Yin yang. Many of us are at least vaguely familiar with this symbol. More than simply a stylized adornment in the South Korean flag, we recognize yin yang as representing some form of opposite-yet-complementary forces in the universe. Fewer, I suspect, understand that each part of this symbol is never completely isolated or separated from the other; in fact, each supports or protects the other to sustain balance and harmony.

It’s the holding of that mysterious duality that Buddhism does so well. American Tibetan Buddhist nun, teacher and author Pema Chodron hints at yin yang with these words:

“Whoever got the idea that we could have pleasure without pain?

It’s promoted rather widely in this world, and we buy it.

But pain and pleasure go together; they are inseparable.”

I don’t pretend to be able to wrap my head completely around yin yang. But what my brain CAN grasp is that its combination of interconnection and interdependence feels especially evident in our world today…

An example of yin yang duality and complexity unfolded at our own federal Capitol last January 6th: In the midst of a shocking insurrection filled with violence and even death, one armed officer in the Capitol police was challenged by a group of angry rioters and feared for his life. Recognizing he’d only worsen his chances of surviving by using his gun, he deliberately “appealed to their humanity,” declaring, “I have kids! I have kids!” According to his account, a group of other rioters responded by starting to form a protective circle around him, saving him from harm.

Here’s an example from across the Atlantic, reported in a recent documentary: An expansive elephant advocate group in Botswana has been working tirelessly to save an orphaned baby and ensure its thriving; concurrently, the same team is struggling to prevent poachers from continuing to slaughter elephants for their ivory.

Beauty, integrity, compassion, heroism… corruption, greed, injustice, desperation… Yin yang.

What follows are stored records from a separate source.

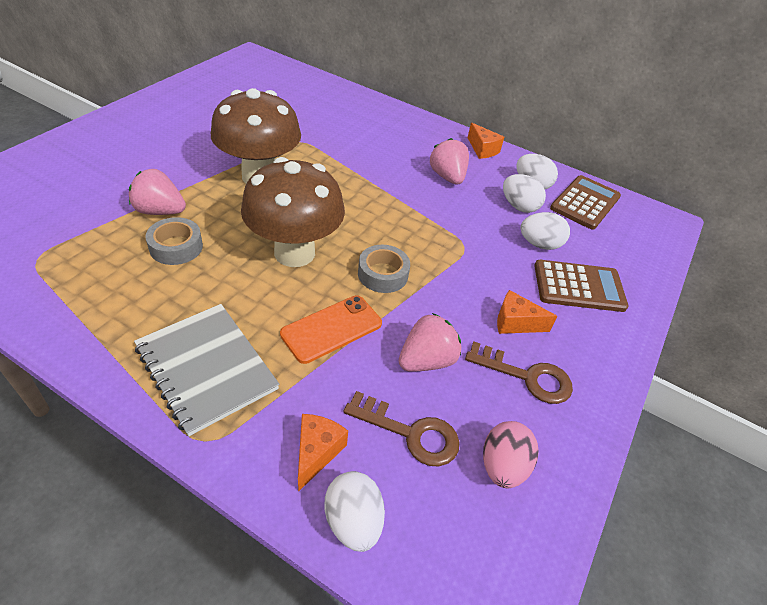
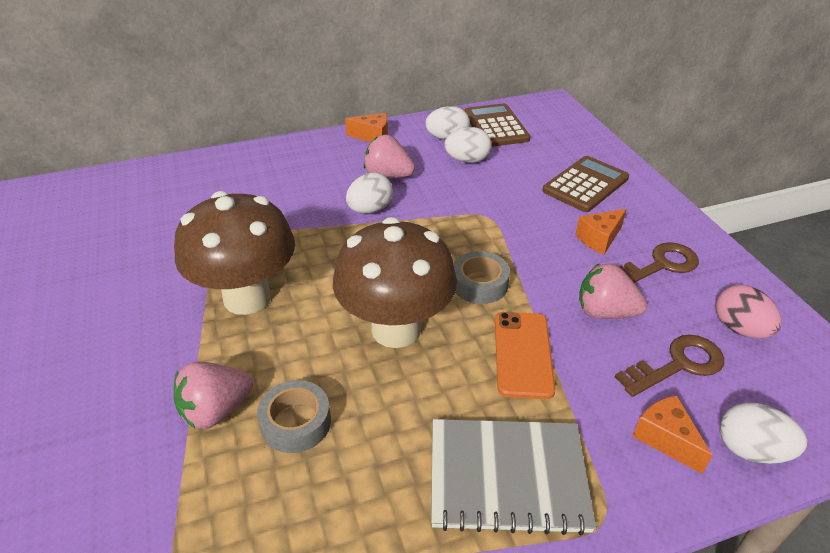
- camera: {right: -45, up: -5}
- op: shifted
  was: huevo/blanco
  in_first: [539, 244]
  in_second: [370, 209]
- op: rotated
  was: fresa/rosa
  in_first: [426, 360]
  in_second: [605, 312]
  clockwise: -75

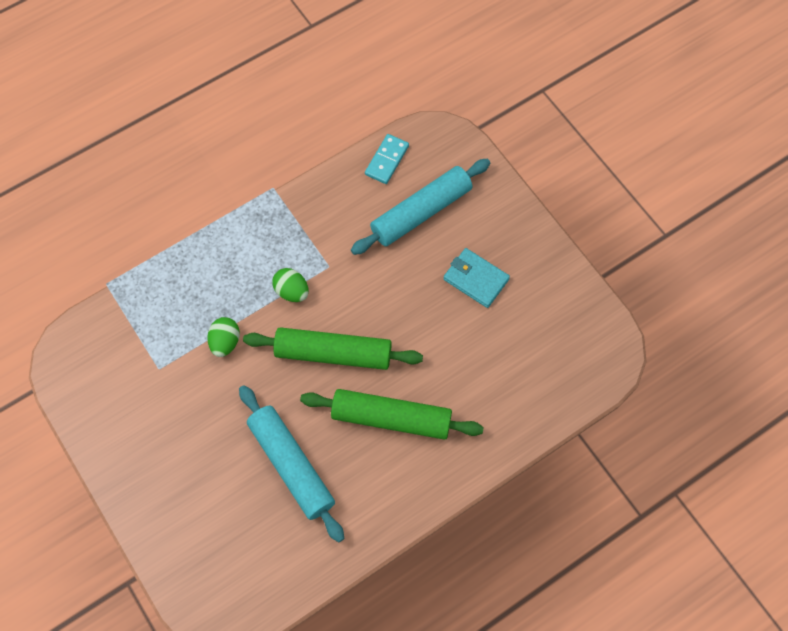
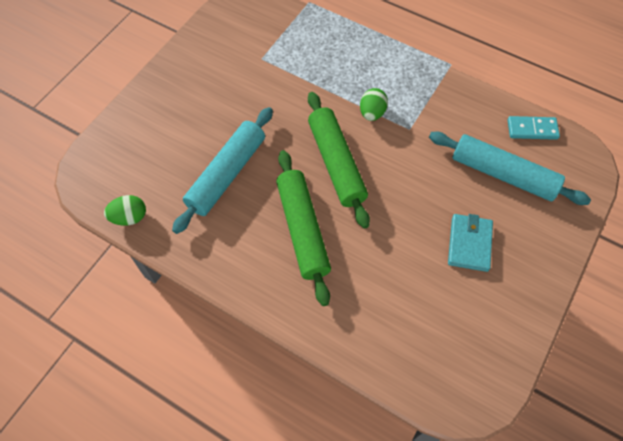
- camera: {right: 65, up: -5}
- op: shifted
  was: huevo/verde
  in_first: [225, 342]
  in_second: [129, 217]

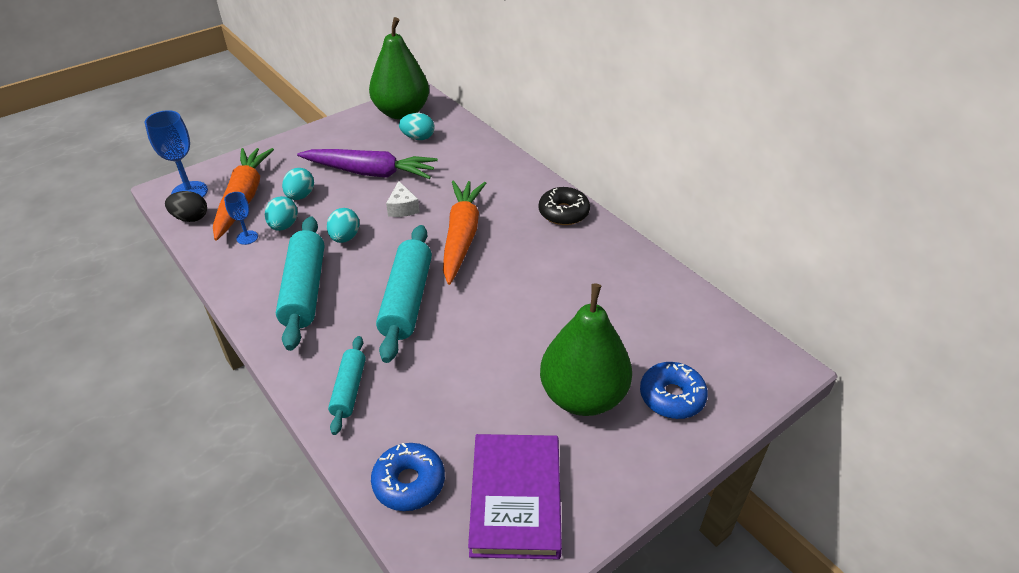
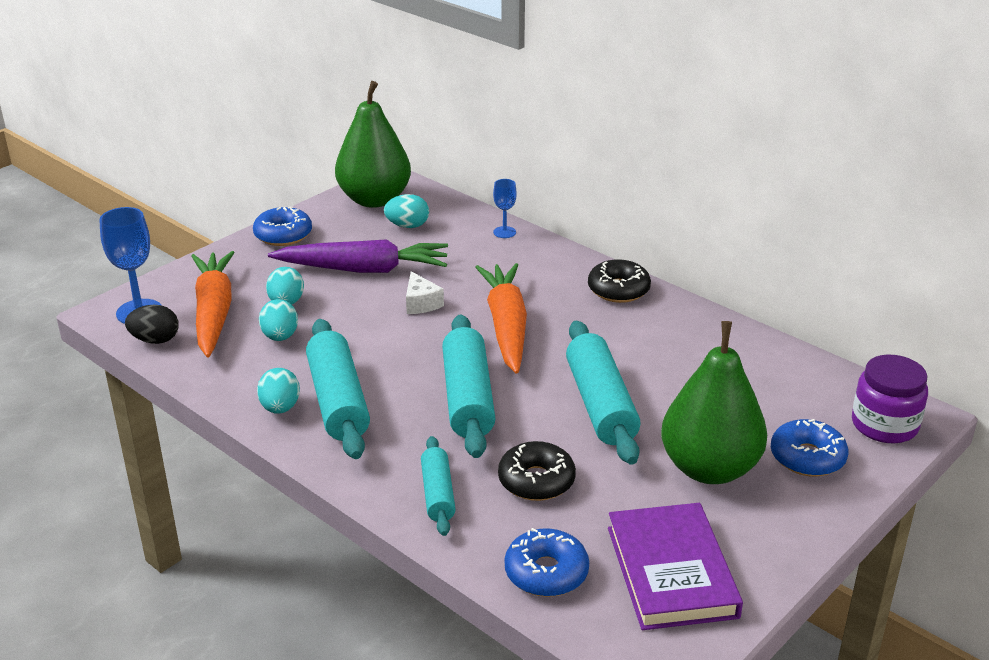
- camera: {right: -10, up: -10}
- op: new
  now: rosquilla/azul
  in_second: [283, 235]
- op: new
  now: rosquilla/negro
  in_second: [536, 481]
- op: new
  now: rodillo/turquesa
  in_second: [601, 405]
- op: new
  now: tarro/morado
  in_second: [884, 425]
- op: shifted
  was: copa/azul
  in_first: [247, 237]
  in_second: [504, 232]
- op: shifted
  was: huevo/turquesa
  in_first: [345, 237]
  in_second: [280, 408]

Fixating on the shadows lands me (us) in very dark places. That’s when a balance of information and exposure is essential. Only by embracing yin yang in its entirety can we discover the complete picture, which always includes the light.

Yes, there’s horrific global hunger and unnecessary waste… AND, the town of Galdakao, Spain is the first to install a “solidarity fridge,” where citizens bring leftovers so those in need can enjoy the food and waste is minimized.

Sure, there’s much corruption in both the political and corporate world… AND, Norwegian politicians recently withheld support for oil drilling off its Lofoten Islands worth billions of dollars.

Undoubtedly, there’s a deplorable amount of elder abuse and neglect… AND, closer to home, last year a Utah lover of take-out pizza, Carlos Valdez, mobilized his virtual community to donate over 12K for his longtime, 89-year-old delivery man, Derlin Newey (so Mr. Newey wouldn’t have to work in his old age)!

Absolutely, there’s shameful, longstanding racism and that injustice is still clearly evidenced today… AND, in response to the mounting calls for reparations across the U.S., the Jesuit order within the Catholic Church just pledged $100 million to help atone for the original buying, selling and enslavement of Black people.

Yin yang. The darkness with the lightness; the lightness with the darkness.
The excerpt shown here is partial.